Apa maksud dari kalimat terakhirnya
itu? Begitu banyak kemungkinan akan arti kalimat barusan yang merambat pada
tiap serat otak. Bisa saja dia menertawai percakapan kita yang menyeret pada
hal-hal di luar kebiasaan konvensional meksi tidak ada kalimat mesra di
dalamnya. Bisa pula ia tertawa karena kebodohanku yang gegabah merespon
kalimatnya, sehingga salah pemahaman dalam pembahasan. Atau bahkan tertawa
karena merasa bodoh berlama-lama tegur-sapa di dunia maya dengan orang yang
amat sangat bodoh dan sempit wawasannya. Agh! Cakapan ini semakin membuatku
terlena untuk menerka-nerka tiap ujarnya dalam kata pada layar kecil ini.

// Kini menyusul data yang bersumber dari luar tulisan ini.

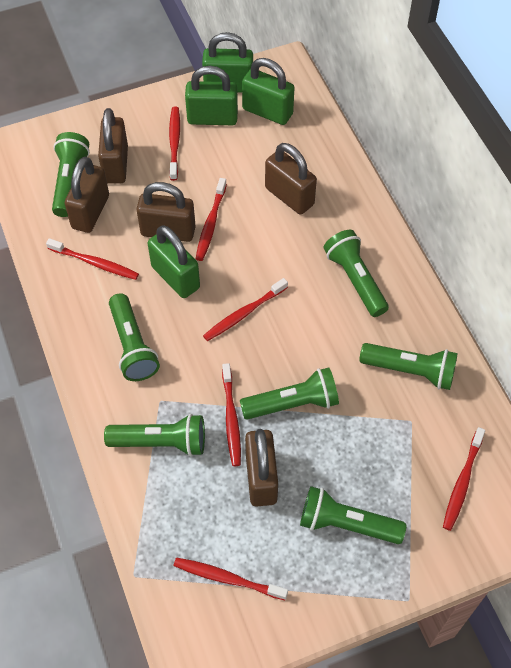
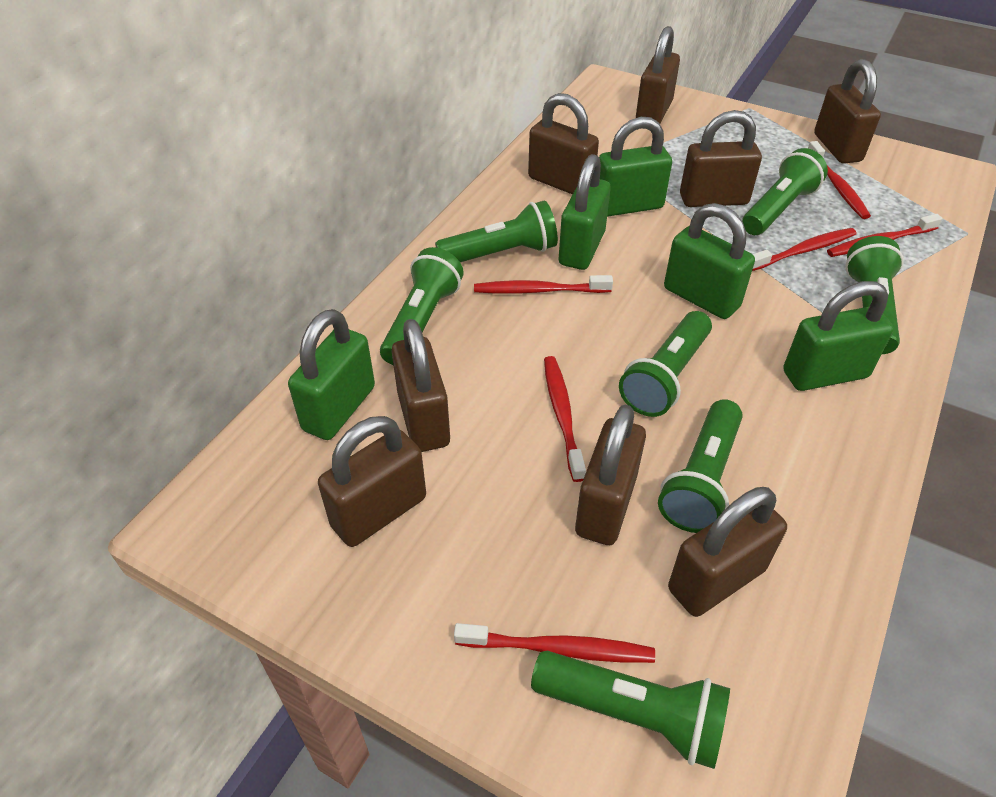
brown padlock: 5 -> 8
green padlock: 4 -> 5
red toothbrush: 7 -> 6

“Boleh cerita?” Tanyanya seakan
sedang lara, mungkin dengan seseorang yang menjadi kekasihnya.
“Tentu boleh. Ada apa?”
“Aku pernah bertemu dengan seseorang
yang mirip denganku dua tahun lalu.”
“Wah asiknya.” Seruku secepatnya agar
ia segera melanjutkan ceritanya. Lalu tanpa sadar aku membayangkan sosok gadis
maya tersebut. Astaga! Aku tidak bisa membayang-kannya sebab aku tidak pernah
melihat potret lawan bicara yang selama 3 bulan ini saling tegur-sapa.
Sebaiknya aku segera meminta jejaring sosial lainnya yang menampilkan potret
serta jatidirinya, tapi tidak sekarang, karena ia sedang bersemangat untuk
bercerita. Iya! Aku harus memintanya setelah selesai ceritanya nanti. Harus
kuminta!
“Sebetulnya tidak seasik yang mungkin
sekarang kau bayangkan.”
Tahu saja ia bahwa aku sedang mencoba
membayangkan. Dasar gadis maya, kau sungguh menarikku pada jaringan tanpa
dunia. Pada dunia yang menjaring daya hayal manusia.
“Kenapa memangnya? Bukankah itu
bagus, sebab kamu bisa melihat dirimu, setidaknya yang menyerupaimu, selain di
cermin belaka atau foto bahkan rekaman video dari ponselmu.”
“Haha.. Iya juga ya.. Haha.. Tapi
pertemuanku dengan sosok yang menyerupaiku ini tidak begitu biasa seperti
pertemuan lainnya dengan orang lain.”
“Maksudnya? Kamu sungguh misterius ya
kalau sedang bercerita.” Selalu aku mencoba agar cakapan ini tidak berujung
serius. Maksudnya keadaan yang membuat masing diantara kita saling
mengerenyitkan dahi.
“Emm.. maksudnya aku bertemu dengan
kembaranku itu dalam situasi yang tidak bisa dibilang normal, yakni ketika ia
sedang mengalami kecelakaan.” Jawabnya cukup lama.
“Astaga! Bagaimana bisa?”
“Ya, hal itu terjadi begitu saja
tanpa ada ruang waktu untukku bercakap-cakap dengan dia. Ya kecelakaan di jalan
raya. Kecelakaan itu terjadi sore hari selepas aku pulang dari kampus menuju
rumah.”
“Bukannya sore hari itu padat atau bahkan
macet, kenapa bisa terjadi? Dalam keadaan macet tidak mungkin bisa kecepatan
laju kendaraan dapat meningkat pesat.”
“Kau salah mengenai hal ini. Sudah
menjadi budaya di negara kita, terlebih ketika jam pulang kerja tiba, pasti
emosi di jalan raya meningkat beberapa kali lipat dibanding jumlah kendaraannya
sendiri.” Sangkalnya terhadap responku mengenai kecelakaan sore dua tahun itu.
“Oh iya, sore hari, terlebih jam-jam
pulang kerja, sifat binatangku bergelora bagai raksasa yang direbut kekasihnya
oleh raksasa lainnya.” Usahaku lagi agar dia tidak hilang sikap cerianya.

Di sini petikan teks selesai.